A Conversation With BuzzLogic
Yesterday I had the chance to speak with the leadership team at BuzzLogic, which has developed a platform for tracking buzz around any topic or company. The primary venue for this buzz is the blogosphere, where there has been a clear increase in activity and influence over the past 24 months.
As exhibited in WIRED magazine’s cover story this month, blogging has also become an important tool for companies to open the floodgates of transparency, in a new marketing strategy meant to foster trust among constituents. In the local space, Judy’s Book CEO Andy Sack has been the most recent example of this.
BuzzLogic has an application and service layer that target PR firms and brands of all sizes that wish to pinpoint where conversations are happening about them online. After being armed with this knowledge, the idea is to join the discussion (think blog comment threads) or position paid advertisements around the conversations or top “influencers” of relevant topics.
The product itself is a Web-based application that can be thought of as a sort of Nielsen BuzzMetrics that has been productized in a software license. The beta product is used by 164 clients and is currently being developed with new features aimed at different niches. One possibility in addition to the obvious enterprise applications, is selling into the entertainment industry for publicists, talent agencies or record companies to track the buzz surrounding their products (talent) and devise marketing campaigns accordingly.
There was a large and intricate feature set in the demo I was given, such as a graphical representation of all the inbound and outbound links to the top blog posts on a given subject. This allows marketers to get an overhead view of where conversations are happening and, correspondingly, where they should position themselves.
“This provides visual cues about what makes our algorithms tick,” says Todd Parsons, EVP of products and services. “It makes it easy to see the paths that are deriving the biggest reach for subjects of interest.”
What About Local?
Does this have applications on a local level? Possibly. Future versions of the product will bring IP targeting into the algorithms to have optional drill downs that indicate buzz around a topic within (or coming from) a given locale. This could help national brands better target individual geographies. Yahoo!’s Panama SEM platform allows this geographic targeting, but BuzzLogic can be seen as a supplement (or one step before) an SEM campaign to see where geographic targeting should take place.

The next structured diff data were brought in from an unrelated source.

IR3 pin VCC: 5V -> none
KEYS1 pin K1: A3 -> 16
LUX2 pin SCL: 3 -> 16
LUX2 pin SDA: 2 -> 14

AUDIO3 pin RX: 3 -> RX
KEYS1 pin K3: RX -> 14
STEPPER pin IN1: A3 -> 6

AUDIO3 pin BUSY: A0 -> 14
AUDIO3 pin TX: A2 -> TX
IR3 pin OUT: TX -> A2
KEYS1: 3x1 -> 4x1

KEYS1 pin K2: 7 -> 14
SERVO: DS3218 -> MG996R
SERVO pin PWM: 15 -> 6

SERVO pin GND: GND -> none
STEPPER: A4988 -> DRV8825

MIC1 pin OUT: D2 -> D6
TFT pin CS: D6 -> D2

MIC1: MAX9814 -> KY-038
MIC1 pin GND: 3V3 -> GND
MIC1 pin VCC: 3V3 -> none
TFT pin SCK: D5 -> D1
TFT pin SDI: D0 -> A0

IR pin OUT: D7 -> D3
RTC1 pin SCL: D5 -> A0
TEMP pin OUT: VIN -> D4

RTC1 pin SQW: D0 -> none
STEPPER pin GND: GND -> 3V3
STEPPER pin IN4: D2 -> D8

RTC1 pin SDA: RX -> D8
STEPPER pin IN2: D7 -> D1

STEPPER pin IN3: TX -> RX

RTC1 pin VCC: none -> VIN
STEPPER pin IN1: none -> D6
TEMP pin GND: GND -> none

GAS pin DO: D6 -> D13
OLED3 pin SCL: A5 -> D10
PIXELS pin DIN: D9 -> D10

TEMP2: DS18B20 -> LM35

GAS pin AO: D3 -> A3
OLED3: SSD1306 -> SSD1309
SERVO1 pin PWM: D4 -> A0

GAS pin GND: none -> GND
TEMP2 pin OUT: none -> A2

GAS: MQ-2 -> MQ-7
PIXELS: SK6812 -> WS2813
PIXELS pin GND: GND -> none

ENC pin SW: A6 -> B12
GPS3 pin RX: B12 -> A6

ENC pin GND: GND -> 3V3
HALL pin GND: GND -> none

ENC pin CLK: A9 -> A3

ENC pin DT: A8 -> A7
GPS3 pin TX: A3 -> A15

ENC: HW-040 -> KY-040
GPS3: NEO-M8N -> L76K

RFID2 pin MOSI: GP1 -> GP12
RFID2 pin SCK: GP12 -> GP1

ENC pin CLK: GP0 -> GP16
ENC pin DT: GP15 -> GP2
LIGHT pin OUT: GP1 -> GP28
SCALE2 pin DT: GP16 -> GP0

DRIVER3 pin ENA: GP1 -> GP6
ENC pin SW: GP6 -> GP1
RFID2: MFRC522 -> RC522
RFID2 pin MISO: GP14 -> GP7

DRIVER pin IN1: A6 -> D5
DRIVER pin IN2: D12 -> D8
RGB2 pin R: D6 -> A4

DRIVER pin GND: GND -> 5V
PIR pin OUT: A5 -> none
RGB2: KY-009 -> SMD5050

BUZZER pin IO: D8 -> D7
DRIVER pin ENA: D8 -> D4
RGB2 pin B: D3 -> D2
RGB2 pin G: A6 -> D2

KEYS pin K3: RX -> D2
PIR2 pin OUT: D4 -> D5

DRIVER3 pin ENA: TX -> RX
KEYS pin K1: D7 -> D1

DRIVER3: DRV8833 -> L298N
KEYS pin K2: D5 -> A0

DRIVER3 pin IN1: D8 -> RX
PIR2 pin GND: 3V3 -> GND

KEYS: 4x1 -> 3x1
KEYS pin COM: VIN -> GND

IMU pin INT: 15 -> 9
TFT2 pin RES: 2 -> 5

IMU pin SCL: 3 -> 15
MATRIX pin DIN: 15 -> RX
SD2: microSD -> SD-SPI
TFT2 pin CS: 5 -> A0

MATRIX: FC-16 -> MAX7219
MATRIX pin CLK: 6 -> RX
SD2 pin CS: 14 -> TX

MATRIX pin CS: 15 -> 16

In its own platform, BuzzLogic has tools built in to take various actions around an associated marketing strategy, which are more organic or guerrilla in nature (contacting a blogger, joining a discussion thread, etc.). But it could also offer supplementary strategic influence on geographic ad targeting in search engine marketing campaigns and could thus someday be integrated into SEM campaign workflows (my speculation). This would likely require a partnership or acquisition.
It could also be valuable for interactive marketing resellers that work on a local level, such as WebVisible. In online and offline marketing bundles, it could be additive to offer advertisers the ability to see (and react to) the places where their products or services are being talked about or influenced in the blogosphere. In the growing realm of social search (reviews and ratings), this form of “reputation management” on a local level could gain relevance over time.
With online local advertising and the relatively slow adoption rate of the majority of SMBs, it’s “one step at a time.” But there could be some interesting opportunities to push this type of buzz tracking out to the SMB marketplace to compound the value of the existing ad bundles of online marketing resellers. BuzzLogic is currently targeting larger clients, but the single point of entry into the local market through an interactive marketing reseller could represent an opportunity for the company. For now, consider it a very interesting company with some possible intersections with the local search world on its horizon.